The document is concerned with how different faiths can live peaceably in the same world and areas. It is not only a document of theology,[a] but mostly, as St. Paul advised to do,[b] a document of irenics:[3]

  • Francis and Tayeb "declare the adoption of a culture of dialogue as the path; mutual cooperation as the code of conduct; reciprocal understanding as the method and standard."
  • They called on world leaders "to work strenuously to spread the culture of tolerance and of living together in peace; to intervene at the earliest opportunity to stop the shedding of innocent blood and bring an end to wars, conflicts, environmental decay and the moral and cultural decline that the world is presently experiencing."
  • They asked leaders and would-be influencers "to rediscover the values of peace, justice, goodness, beauty, human fraternity and coexistence in order to confirm the importance of these values as anchors of salvation for all, and to promote them everywhere."
  • They said that "Terrorism is deplorable and threatens the security of people, be they in the East or the West, the North or the South, and disseminates panic, terror and pessimism, but this is not due to religion, even when terrorists instrumentalize it.
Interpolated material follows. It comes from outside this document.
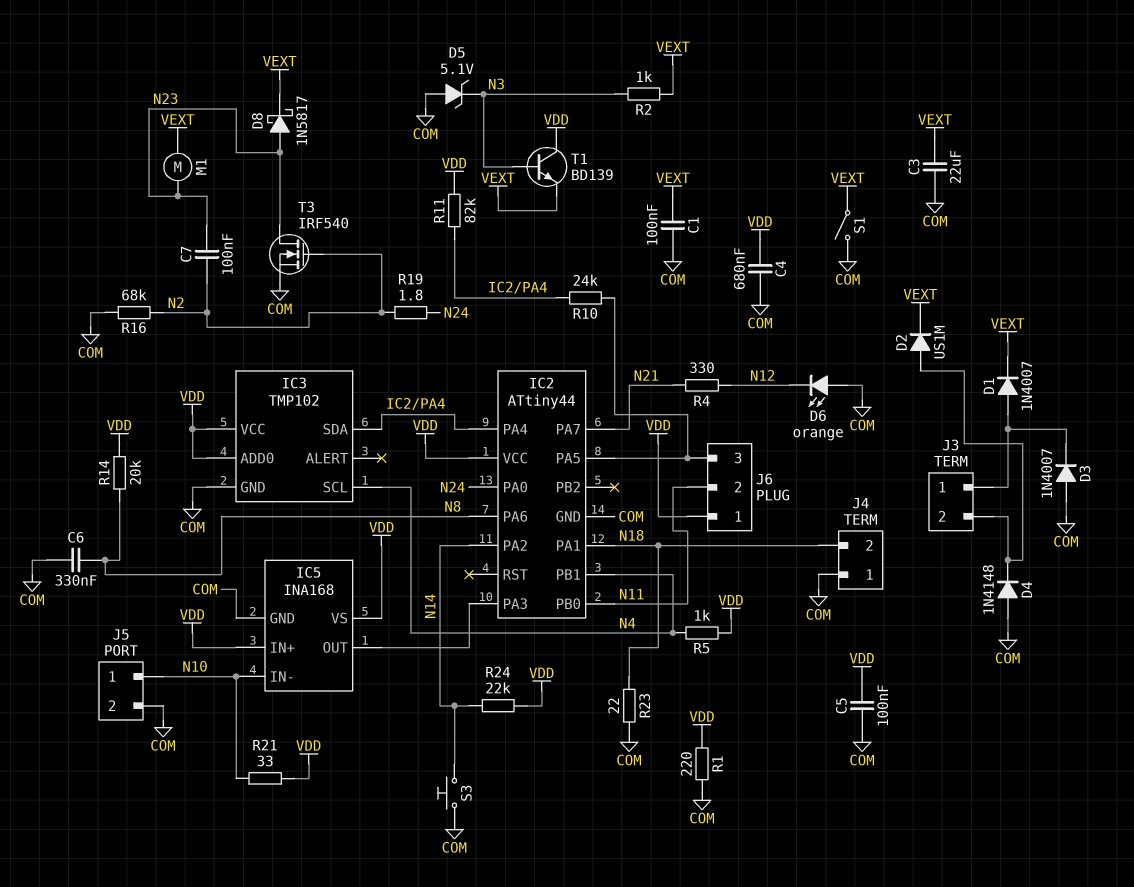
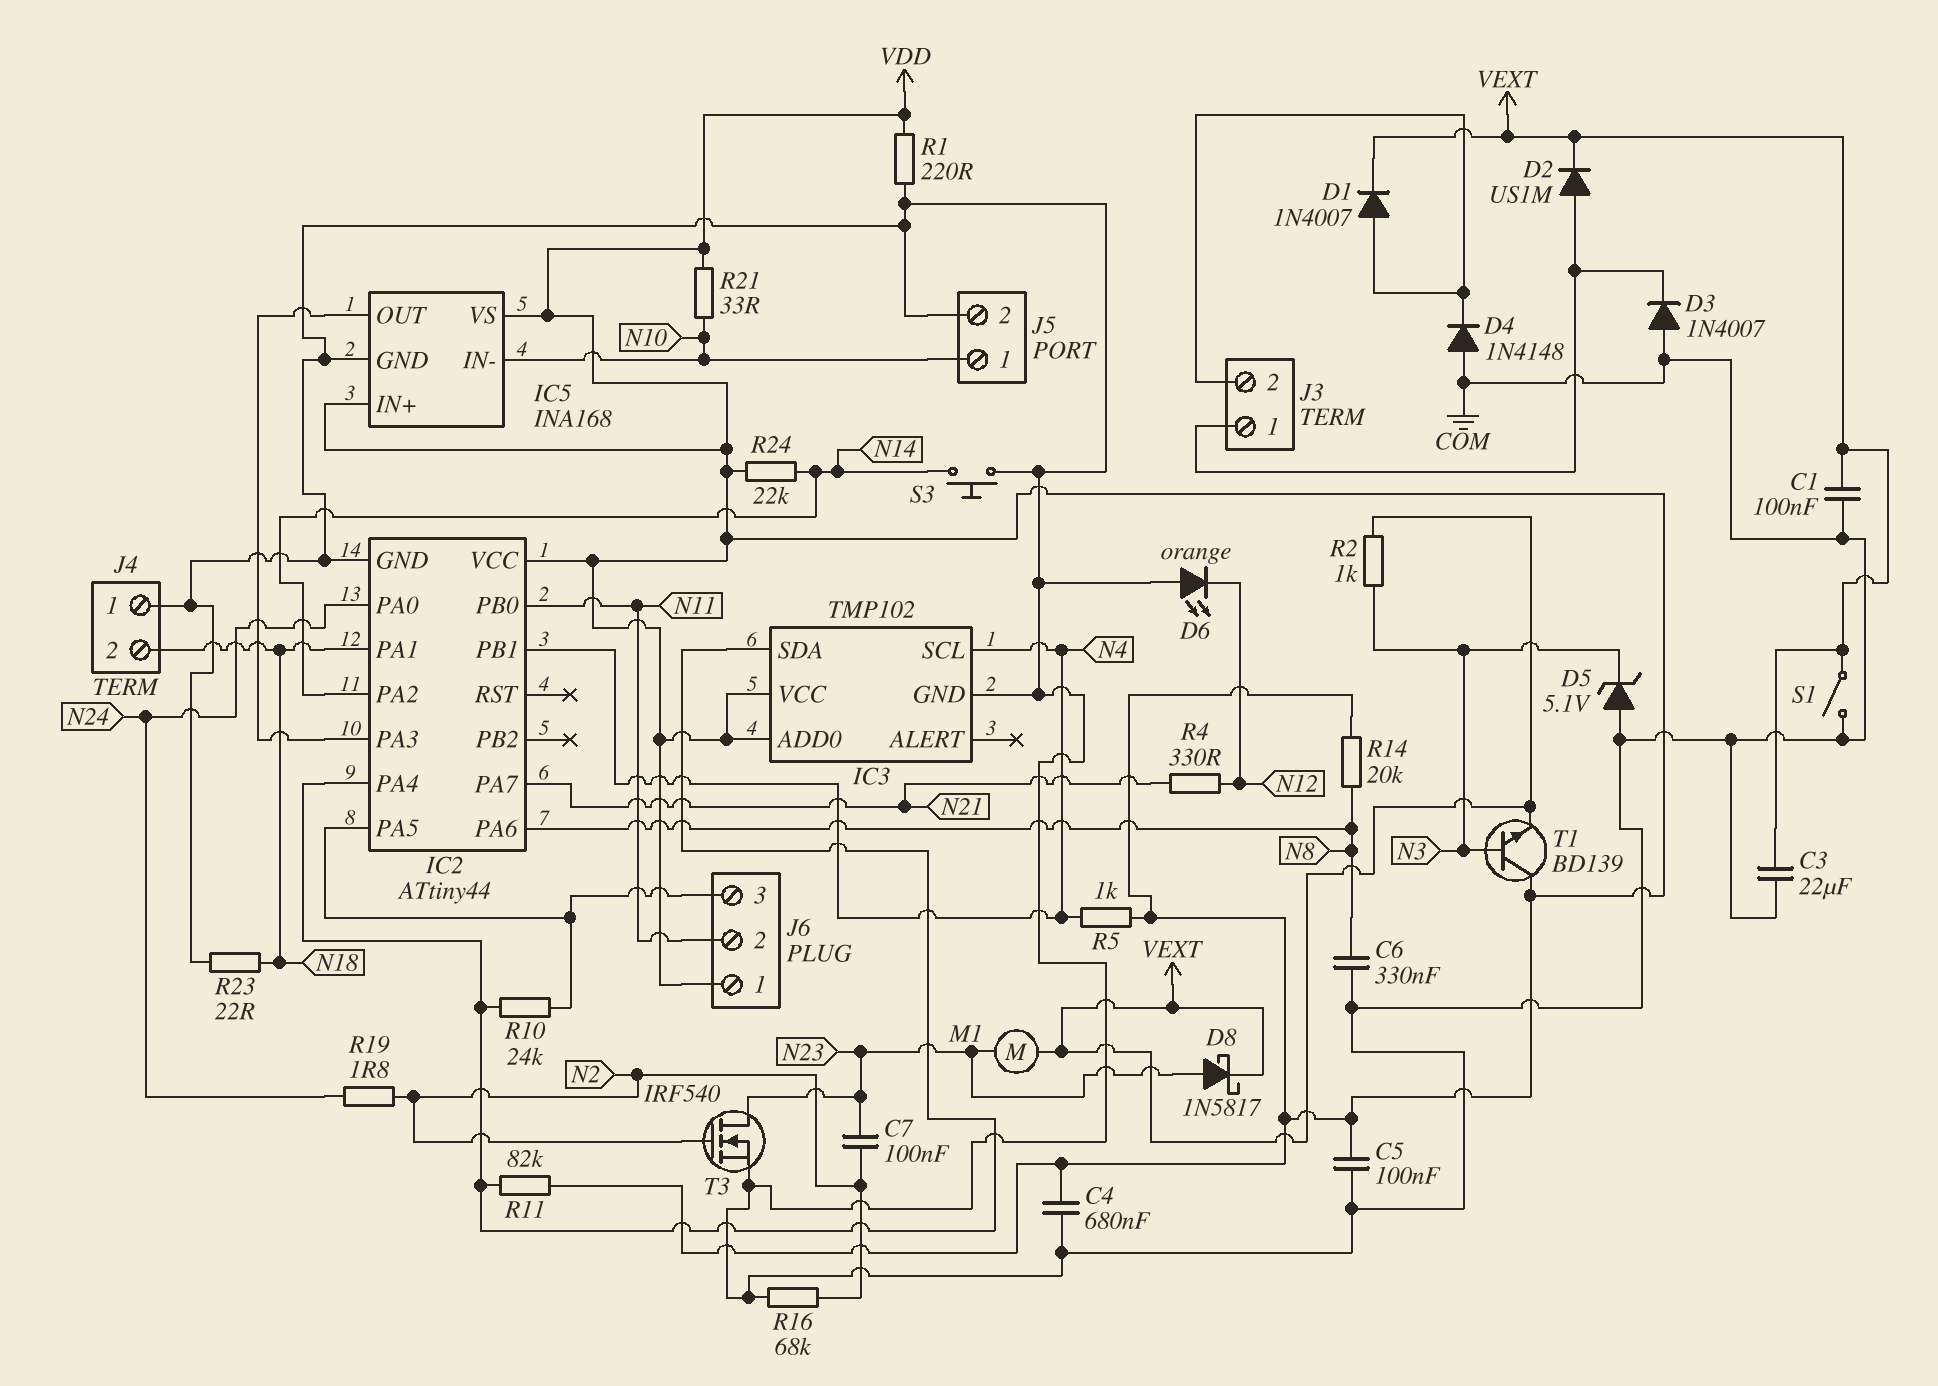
D1: diode 1N4007 (A J3/1, K VEXT) -> diode 1N4007 (A J3/2, K VEXT)
D2: diode US1M (A J3/2, K VEXT) -> diode US1M (A J3/1, K VEXT)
It is due, rather, to an accumulation of incorrect interpretations of religious texts and to policies linked to hunger, poverty, injustice, oppression and pride."

Details[edit]

The document suggests one chain of causality for religious and national extremism: "a moral deterioration" in international action and "a weakening of spiritual values" leading to "frustration, isolation and desperation", leading some to fall "into a vortex of […] extremism", leading some to "individual or collective self-destruction".[3]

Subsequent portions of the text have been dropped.